Updated from 1:10 p.m. EDT
Oil futures gained ground Friday after the British navy sent units to protect Saudi Arabia's largest oil export facility from possible attacks.
The Ras Tanura terminal handles most of the kingdom's crude exports and was still operating as normal,
reported. British intelligence received reports of a possible terrorist attack against the terminal. The British naval forces will join Saudi and Bahraini units already patrolling the area.
The threat to Ras Tasnura is being taken seriously because of an attempted bombing of another major Saudi oil facility in February. Saudi forces kept that attack from succeeding by opening fire on three cars of suicide bombers.
Light, sweet crude rose 39 cents to finish trading at $60.75 a barrel on Nymex. Earlier this morning, the contract had been treading water as traders cashed in positions and took profits after the contract hit a three-week high earlier this week.
The rest of the energy sector ignored crude's increase and fell across the board. Wholesale unleaded gasoline gave back 1 cent to $1.55 a gallon.
Milder temperatures and robust supplies helped drag down fuels used for heating, with natural gas losing 34 cents to $7.15 per million British thermal units, and heating oil sheding 1 cent to $1.69 a gallon.
Oil prices have been all over the map in the past week as traders reacted alternatively to a drop in crude supplies last week, indecision over whether OPEC members would follow their 1.2 million barrel production cut and traders cashing in their positions. Crude has traded as high as $61.40 and as low as $58.81 this week, underpinning how volatile the energy markets have become.
Last week, OPEC agreed to trim output starting next month, but several days passed before Saudi Arabia, Iran and the United Arab Emirates said they agreed with it. On Thursday, Libya and Kuwait said they would also decrease exports by 72,000 barrels and 100,000 barrels, respectively.
The energy markets are still unsure whether actual production will decrease next month or if members, anxious to preserve their oil revenue, will cheat and keep pumping at their current levels.
On Wednesday, the U.S. Energy Department reported that oil stockpiles tumbled by 3.3 million barrels last week, thanks in large part to the closure of the Louisiana Offshore Oil Port, one of the country's largest import facilities, for three days. The drop stunned traders, who had been expecting an increase of 2.87 million barrels.

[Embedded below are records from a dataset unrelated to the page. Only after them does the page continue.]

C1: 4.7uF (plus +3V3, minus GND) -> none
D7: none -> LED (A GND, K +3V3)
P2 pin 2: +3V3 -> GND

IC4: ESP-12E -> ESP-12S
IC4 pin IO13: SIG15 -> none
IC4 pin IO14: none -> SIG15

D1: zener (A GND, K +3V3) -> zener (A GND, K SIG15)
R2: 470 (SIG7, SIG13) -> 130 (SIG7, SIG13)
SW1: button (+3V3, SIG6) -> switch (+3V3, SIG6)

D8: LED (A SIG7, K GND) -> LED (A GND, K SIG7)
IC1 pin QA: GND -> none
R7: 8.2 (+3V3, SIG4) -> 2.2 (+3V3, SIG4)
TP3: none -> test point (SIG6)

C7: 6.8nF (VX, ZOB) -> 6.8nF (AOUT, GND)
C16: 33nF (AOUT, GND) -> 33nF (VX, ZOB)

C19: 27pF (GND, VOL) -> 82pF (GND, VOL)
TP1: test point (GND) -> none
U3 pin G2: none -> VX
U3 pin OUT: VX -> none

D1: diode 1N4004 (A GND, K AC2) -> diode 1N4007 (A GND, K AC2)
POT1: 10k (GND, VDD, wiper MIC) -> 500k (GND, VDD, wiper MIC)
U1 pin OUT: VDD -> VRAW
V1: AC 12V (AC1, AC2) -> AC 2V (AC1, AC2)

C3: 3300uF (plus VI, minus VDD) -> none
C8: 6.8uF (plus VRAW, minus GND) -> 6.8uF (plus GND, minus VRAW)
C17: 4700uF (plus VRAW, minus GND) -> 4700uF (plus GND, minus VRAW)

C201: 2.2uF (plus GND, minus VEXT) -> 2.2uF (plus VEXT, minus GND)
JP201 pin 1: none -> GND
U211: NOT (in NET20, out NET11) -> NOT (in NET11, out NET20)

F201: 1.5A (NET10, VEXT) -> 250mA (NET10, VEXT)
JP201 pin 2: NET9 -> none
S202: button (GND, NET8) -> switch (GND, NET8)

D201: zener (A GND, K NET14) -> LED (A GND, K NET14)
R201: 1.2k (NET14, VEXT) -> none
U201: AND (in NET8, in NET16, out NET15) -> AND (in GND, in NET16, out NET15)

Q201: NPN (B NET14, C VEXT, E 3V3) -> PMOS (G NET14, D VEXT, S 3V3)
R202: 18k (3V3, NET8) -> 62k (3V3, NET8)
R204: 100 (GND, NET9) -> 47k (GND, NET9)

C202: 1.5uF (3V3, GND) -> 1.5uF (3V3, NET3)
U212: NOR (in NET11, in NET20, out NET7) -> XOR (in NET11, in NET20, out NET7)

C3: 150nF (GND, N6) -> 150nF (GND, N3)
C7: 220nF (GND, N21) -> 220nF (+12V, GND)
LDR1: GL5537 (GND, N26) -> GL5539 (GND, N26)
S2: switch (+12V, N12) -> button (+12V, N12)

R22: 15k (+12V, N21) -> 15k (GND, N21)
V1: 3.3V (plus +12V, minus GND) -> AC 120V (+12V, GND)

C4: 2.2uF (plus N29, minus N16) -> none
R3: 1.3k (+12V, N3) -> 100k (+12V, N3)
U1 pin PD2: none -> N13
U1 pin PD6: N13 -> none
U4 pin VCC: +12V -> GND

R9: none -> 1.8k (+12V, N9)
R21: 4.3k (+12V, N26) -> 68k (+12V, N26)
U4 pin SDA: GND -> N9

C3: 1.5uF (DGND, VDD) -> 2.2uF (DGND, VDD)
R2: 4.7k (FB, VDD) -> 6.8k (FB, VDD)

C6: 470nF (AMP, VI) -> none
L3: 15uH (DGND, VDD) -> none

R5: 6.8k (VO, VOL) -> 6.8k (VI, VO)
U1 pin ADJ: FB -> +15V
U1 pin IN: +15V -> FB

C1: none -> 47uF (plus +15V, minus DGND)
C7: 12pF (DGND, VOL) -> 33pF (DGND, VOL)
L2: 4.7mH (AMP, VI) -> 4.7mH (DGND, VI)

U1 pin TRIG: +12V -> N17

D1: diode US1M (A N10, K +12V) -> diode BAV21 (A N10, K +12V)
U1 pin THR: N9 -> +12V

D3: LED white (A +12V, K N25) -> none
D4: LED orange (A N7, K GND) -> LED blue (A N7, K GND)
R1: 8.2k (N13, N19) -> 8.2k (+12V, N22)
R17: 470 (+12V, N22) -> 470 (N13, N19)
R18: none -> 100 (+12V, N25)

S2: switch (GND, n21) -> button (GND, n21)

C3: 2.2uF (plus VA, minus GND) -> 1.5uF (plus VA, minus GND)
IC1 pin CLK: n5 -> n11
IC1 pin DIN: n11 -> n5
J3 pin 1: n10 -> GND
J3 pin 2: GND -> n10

During the autumn, crude inventories typically rise as refiners shutter some units for seasonal maintenance before the winter heating season. Crude is processed into petroleum products such as gasoline and heating oil.
Energy prices will likely rise as the weather grows colder and heating demand rises. But for now, higher-than-average supply levels will keep a lid on price increases. There is 4% to 14% more gasoline, crude and distillates, which include products such as heating oil, than at this time last year.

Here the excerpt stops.